Energy is a complex one, id have to say how does it carry quality? For example if i say the energy of sekhem is fierce and fiery, yet healing. What do i mean by that and how do i quantify that sensation in my body and my consciousness.

I can say my body felt hot and infused with a quality akin to emotional rage, yet the anger/rage became a kind of healing clarity, ie the force (another misused word) burnt away the obstacles to bring a healing clarity, calm after a storm.
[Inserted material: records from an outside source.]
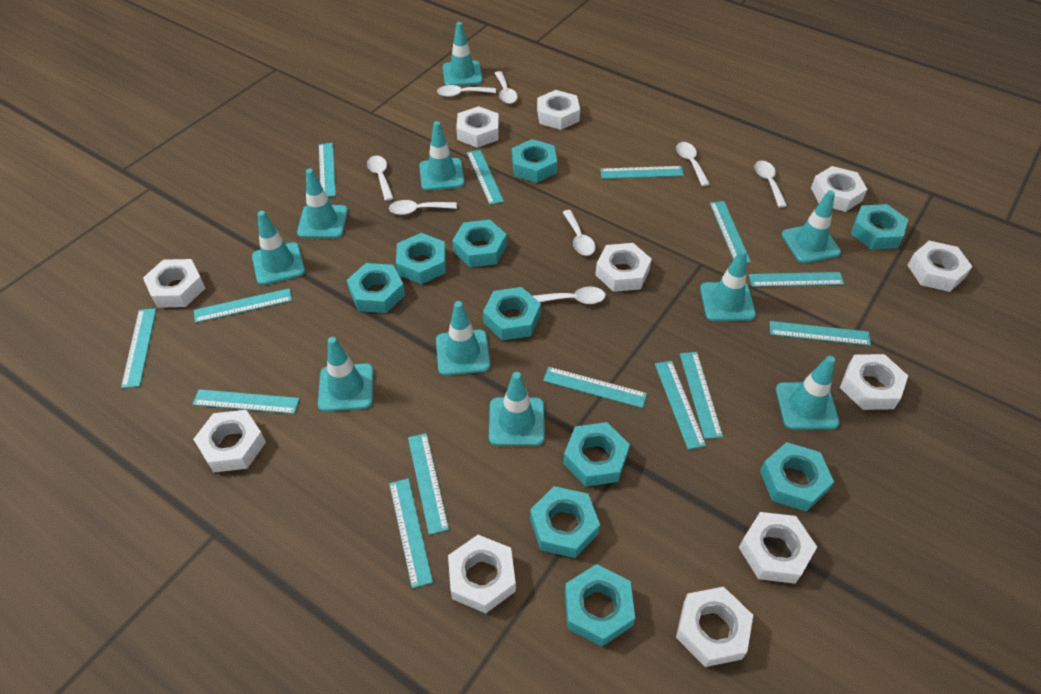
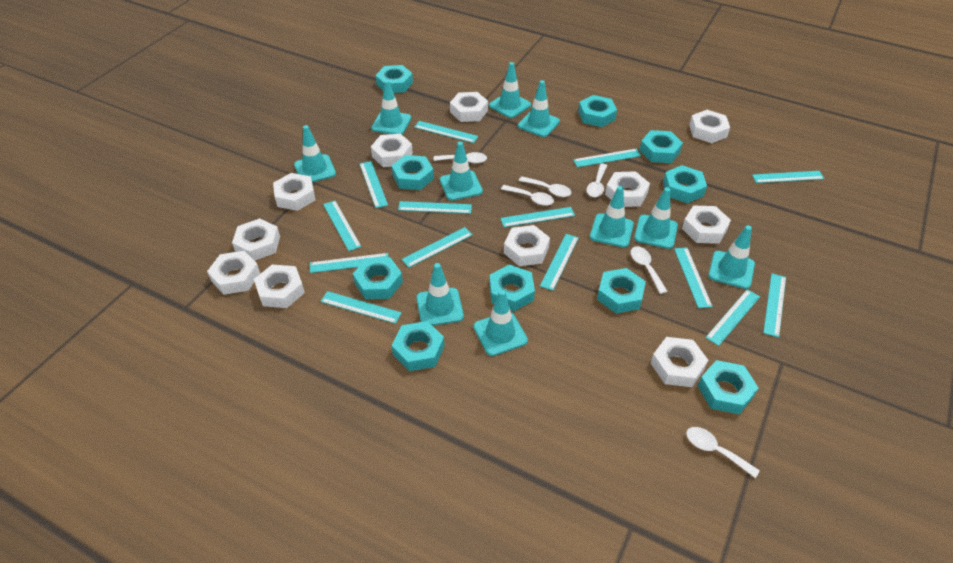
white spoon: 8 -> 6

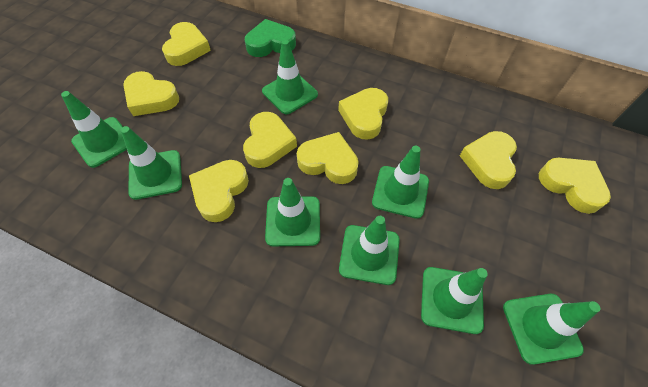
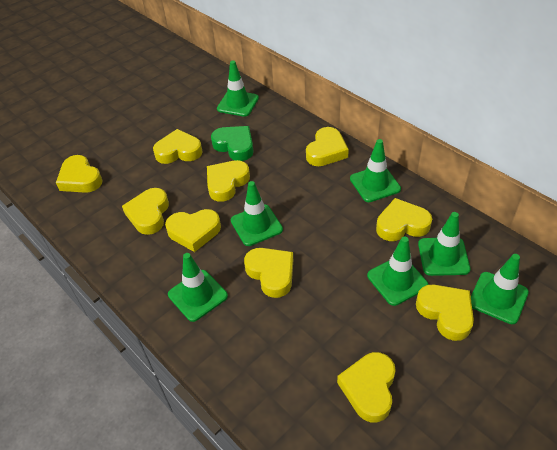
green traffic cone: 8 -> 7
yellow heart: 8 -> 10

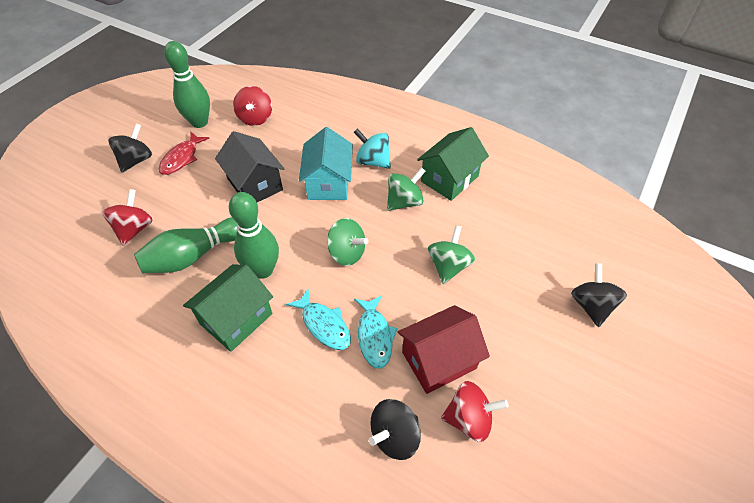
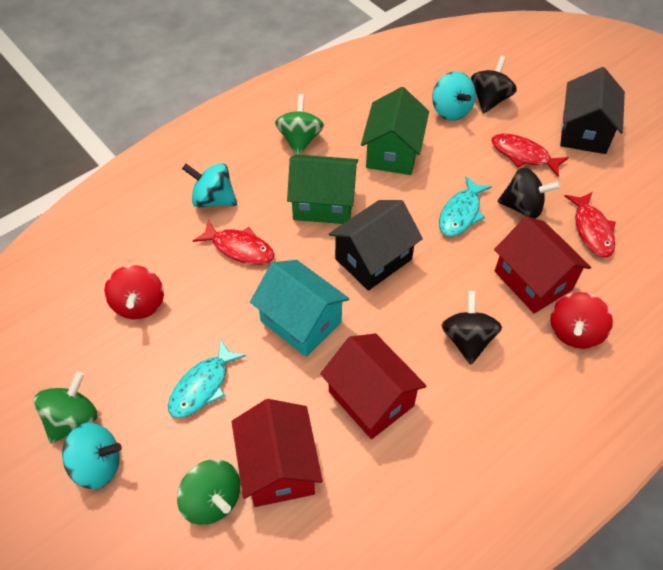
black house: 1 -> 2
green bowling pin: 3 -> 0
red fish: 1 -> 3
red house: 1 -> 3
red spinning top: 3 -> 2
turquoise spinning top: 1 -> 3

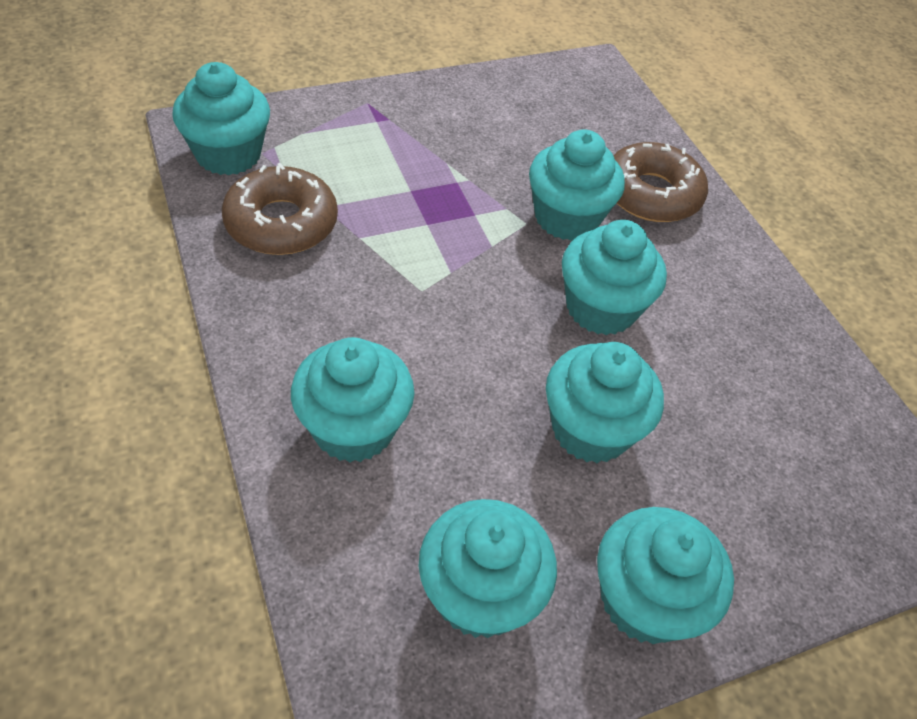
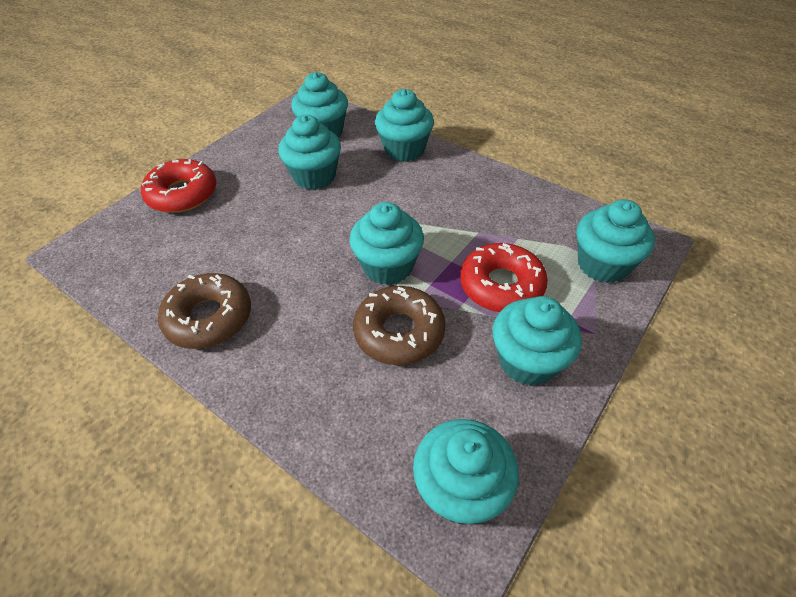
red donut: 0 -> 2

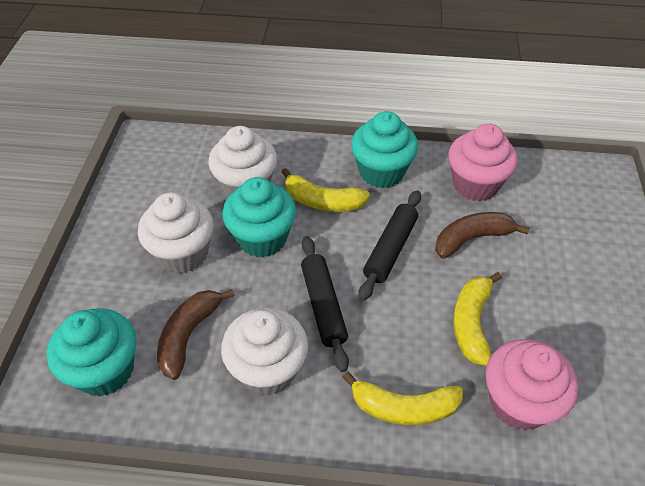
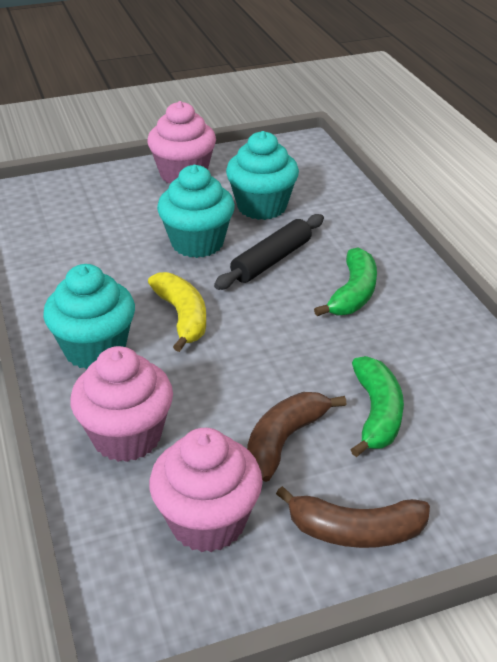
black rolling pin: 2 -> 1
green banana: 0 -> 2
pink cupcake: 2 -> 3
white cupcake: 3 -> 0
yellow banana: 3 -> 1

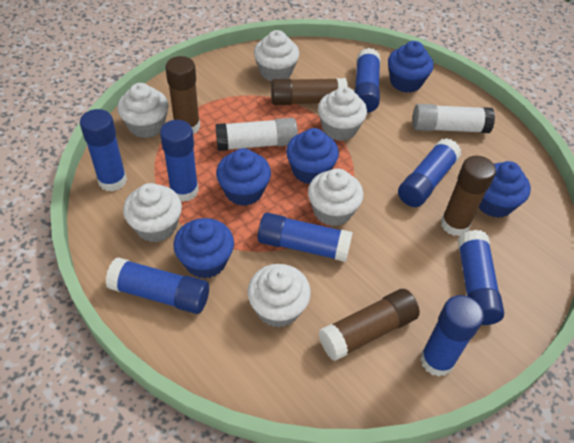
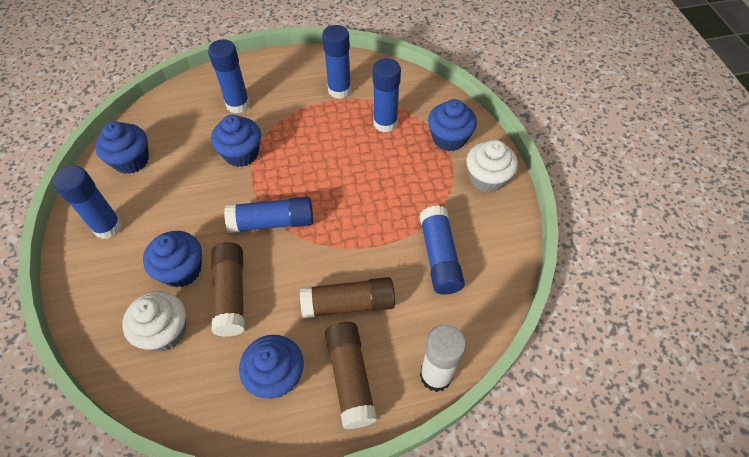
blue glue stick: 8 -> 6
brown glue stick: 4 -> 3
white cupcake: 6 -> 2
white glue stick: 2 -> 1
But all these metaphors and descriptors dont come close to the actual experience that takes place in the body and consciousness, but i think they are all we have to communicate such experiences so far.

To give subjective quality to the energy at least gives it a context, but to quantify it is a different matter entirely, thou people have attempted to in relation to various forms of vital energy.
 
 
*
16:04 / 03.04.07
I got the impression that "vibes" was a term related to an auditory metaphor for social and magical interactions. i.e. "I just don't get along with this person" became "My 'energy' and this person's 'vibrate' at different 'frequencies' creating 'disharmony'" became "vibes." Also "My magical practice is incompatible with this place/thing/deity/ritual/incense/person/belief/etc." I thought that it was meant to be nonjudgmental, but "bad vibes" followed pretty quickly.
 
 
grant
19:21 / 03.04.07
I'm nearly positive the Theosophists used vibration as a metaphor, and I think wolfangel might be onto something when talking about the actual physical sensation of vibrating when in altered or heightened spiritual state.

I also think there's something to the idea of our brains & bodies and that oscillating at a specific frequency -- the Hz of our brainwaves and that. The droning buzz of sleep paralysis and ether intoxication.

But the metaphor.... Yeah, it was Theosophists... here (HPB is Helene Blavatsky) : from 1888:
Q. - It has struck me while thinking over the difference between ordinary people and an adept or even a partly developed student, that the rate of vibration of the brain molecules, as well as he coördination of those with the vibrations of the higher brain, may lie at the bottom of the difference and also might explain many other problems.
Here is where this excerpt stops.